Q11 - Overall critics It is not likely that anyone could design adaptation measures from this study given the crudeness of both the tropical cyclone predictions as well as the damage predictions. Is there any reliable prediction of a change in tropical cyclone outcomes from current outcomes other than they will get uniformly more powerful?
The current dataset – with low resolution data, and maybe not entirely sufficient number or realizations – might not be accurate enough to calibrate properly adaptation measures.
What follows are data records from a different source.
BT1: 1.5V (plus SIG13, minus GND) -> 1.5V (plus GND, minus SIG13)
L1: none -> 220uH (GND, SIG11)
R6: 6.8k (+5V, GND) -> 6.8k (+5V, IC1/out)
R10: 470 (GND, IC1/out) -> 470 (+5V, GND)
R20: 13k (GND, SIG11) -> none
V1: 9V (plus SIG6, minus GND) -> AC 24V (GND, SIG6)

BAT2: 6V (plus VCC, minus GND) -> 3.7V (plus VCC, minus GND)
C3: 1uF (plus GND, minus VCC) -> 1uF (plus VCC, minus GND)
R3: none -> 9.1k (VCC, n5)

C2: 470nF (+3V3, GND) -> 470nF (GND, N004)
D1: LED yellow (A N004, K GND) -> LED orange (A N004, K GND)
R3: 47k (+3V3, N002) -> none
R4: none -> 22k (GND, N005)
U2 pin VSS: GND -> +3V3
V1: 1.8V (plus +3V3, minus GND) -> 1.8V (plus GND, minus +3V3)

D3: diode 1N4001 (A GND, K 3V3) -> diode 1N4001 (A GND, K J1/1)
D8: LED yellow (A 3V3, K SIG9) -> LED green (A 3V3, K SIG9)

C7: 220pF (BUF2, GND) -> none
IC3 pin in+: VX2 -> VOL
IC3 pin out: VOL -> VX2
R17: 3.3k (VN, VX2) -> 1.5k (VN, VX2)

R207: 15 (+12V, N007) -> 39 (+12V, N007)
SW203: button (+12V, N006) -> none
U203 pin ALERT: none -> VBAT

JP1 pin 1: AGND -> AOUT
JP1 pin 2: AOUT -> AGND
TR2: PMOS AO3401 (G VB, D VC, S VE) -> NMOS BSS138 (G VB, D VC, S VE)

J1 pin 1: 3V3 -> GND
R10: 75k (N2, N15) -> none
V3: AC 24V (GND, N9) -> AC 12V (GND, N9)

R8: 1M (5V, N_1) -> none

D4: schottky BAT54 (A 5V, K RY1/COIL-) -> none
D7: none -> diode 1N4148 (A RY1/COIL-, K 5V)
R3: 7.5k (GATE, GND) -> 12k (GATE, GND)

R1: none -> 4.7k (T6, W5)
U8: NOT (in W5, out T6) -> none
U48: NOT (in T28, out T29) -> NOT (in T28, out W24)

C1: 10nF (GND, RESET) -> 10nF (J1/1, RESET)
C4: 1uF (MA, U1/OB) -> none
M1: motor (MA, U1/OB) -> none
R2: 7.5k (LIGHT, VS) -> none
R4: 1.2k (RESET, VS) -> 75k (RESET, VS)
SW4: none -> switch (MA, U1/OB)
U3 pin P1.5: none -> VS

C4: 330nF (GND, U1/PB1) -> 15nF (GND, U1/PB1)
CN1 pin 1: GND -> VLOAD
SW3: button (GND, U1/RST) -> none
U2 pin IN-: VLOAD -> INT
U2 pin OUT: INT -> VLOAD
However, we believe that the framework presented here is perfectly adapted to project a dense set of trajectories, compute expected and damage percentile over the next decades and therefore measure the investment required to either adapt, mitigate or include a migration factor in global economic modeling in the next fifty years. This work also reflects a practical exercise not carried out until now, which makes it possible to cross-reference the latest data sets developed, putting into perspective both the socio-economic and climatic development hypotheses, and to carry out a bottom-up, rather than top-down, damage calculation. The conclusion of the revised manuscript will mention the limits of the current application and better explain the scope of applicability of the model.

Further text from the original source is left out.